One such freshman, Sammy F - whose name I won't print fully, as there's no need for his parents to google and find a complete stranger poking fun at the young fellow -

...was stuck in King House, home to a co-ed literary fraternity.

"I was kind of weirded out," F said. "I didn't know what kind of person you'd have to be to join a society designed for people who read a lot. I'm not a part of it, and I don't plan on becoming a part of it."

"....what kind of a person you'd have to be to join a society designed for people who read a lot"?

Am I the only person who would have thought that acceptance to Brown - which is on just about every Top Ten college list I've ever seen - would/should place someone in the society of people who read a lot?

"....what kind of a person you'd have to be..."

Maybe someone who is curious about the world. Who likes to read. Who likes to think. Who likes to discuss.

Wouldn't you think this describes pretty much every student at an Ivy League school (with the obvious legacy admissions and jocks aside)?

I mean, Brown isn't exactly Party State U. Sure, the kids party, but there are some pretty steep admissions standards at play here. And Brown isn't exactly College of the Last Resort, the sort of place that's postcard pretty and that you've heard of often enough that you think it's good, but which - in actuality - has one criterion for admission, and that's parental ability to pay a hefty tuition.

Okay, just because you read doesn't mean you want to hang out with a bunch of literary snobs. Or deadheads who'd rather curl up with a good book than pass out at a kegger.

Maybe Sammy F does read a lot. Maybe he just doesn't want to socialize with a bunch of weirdos who want to sit around comparing and contrasting Pliny the Elder with Pliny the Younger.

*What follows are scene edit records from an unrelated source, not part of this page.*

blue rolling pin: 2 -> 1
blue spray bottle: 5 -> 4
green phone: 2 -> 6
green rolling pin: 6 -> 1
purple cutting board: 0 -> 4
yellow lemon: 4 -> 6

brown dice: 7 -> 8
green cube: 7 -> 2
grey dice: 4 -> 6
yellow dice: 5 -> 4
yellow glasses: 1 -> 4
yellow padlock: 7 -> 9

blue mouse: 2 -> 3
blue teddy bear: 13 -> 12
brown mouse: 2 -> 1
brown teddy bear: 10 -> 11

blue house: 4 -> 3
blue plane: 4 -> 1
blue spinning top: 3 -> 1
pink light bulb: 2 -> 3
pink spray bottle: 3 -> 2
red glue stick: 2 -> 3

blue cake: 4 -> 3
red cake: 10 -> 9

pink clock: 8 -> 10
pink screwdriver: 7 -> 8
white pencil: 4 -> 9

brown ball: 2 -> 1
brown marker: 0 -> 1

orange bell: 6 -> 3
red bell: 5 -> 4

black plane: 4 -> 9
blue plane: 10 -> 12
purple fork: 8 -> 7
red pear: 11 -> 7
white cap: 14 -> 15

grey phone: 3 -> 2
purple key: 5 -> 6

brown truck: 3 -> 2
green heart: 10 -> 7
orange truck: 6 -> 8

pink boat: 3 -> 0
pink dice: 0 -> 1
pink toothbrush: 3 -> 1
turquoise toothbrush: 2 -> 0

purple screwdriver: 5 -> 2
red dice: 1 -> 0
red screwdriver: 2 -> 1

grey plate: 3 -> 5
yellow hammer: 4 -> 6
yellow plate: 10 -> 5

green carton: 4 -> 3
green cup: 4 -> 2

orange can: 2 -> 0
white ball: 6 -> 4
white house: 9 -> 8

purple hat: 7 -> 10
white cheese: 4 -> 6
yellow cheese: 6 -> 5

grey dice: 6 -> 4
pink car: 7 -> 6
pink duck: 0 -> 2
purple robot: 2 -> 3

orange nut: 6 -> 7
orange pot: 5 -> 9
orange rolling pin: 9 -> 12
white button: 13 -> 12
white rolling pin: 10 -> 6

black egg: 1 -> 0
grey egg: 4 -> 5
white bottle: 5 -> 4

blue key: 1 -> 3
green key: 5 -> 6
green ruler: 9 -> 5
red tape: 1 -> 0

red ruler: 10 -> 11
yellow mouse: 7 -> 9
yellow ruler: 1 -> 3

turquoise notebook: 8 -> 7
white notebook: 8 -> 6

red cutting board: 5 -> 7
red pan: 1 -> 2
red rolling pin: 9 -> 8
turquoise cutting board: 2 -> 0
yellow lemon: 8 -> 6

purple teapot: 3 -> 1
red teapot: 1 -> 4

Who believe that Proust is so much better in French. Who sleep with Middlemarch under their pillows. Who read aloud - truly the only way to go - from Finnegan's Wake at dinner.

(And I really and truly understand that Sammy F is, indeed, missing out on a key experience by not getting to hang out morning, noon, and night with a bunch of fellow freshmen.)

Still, this is Brown.

If kids at Brown sneer at serious reading, what's the world coming to?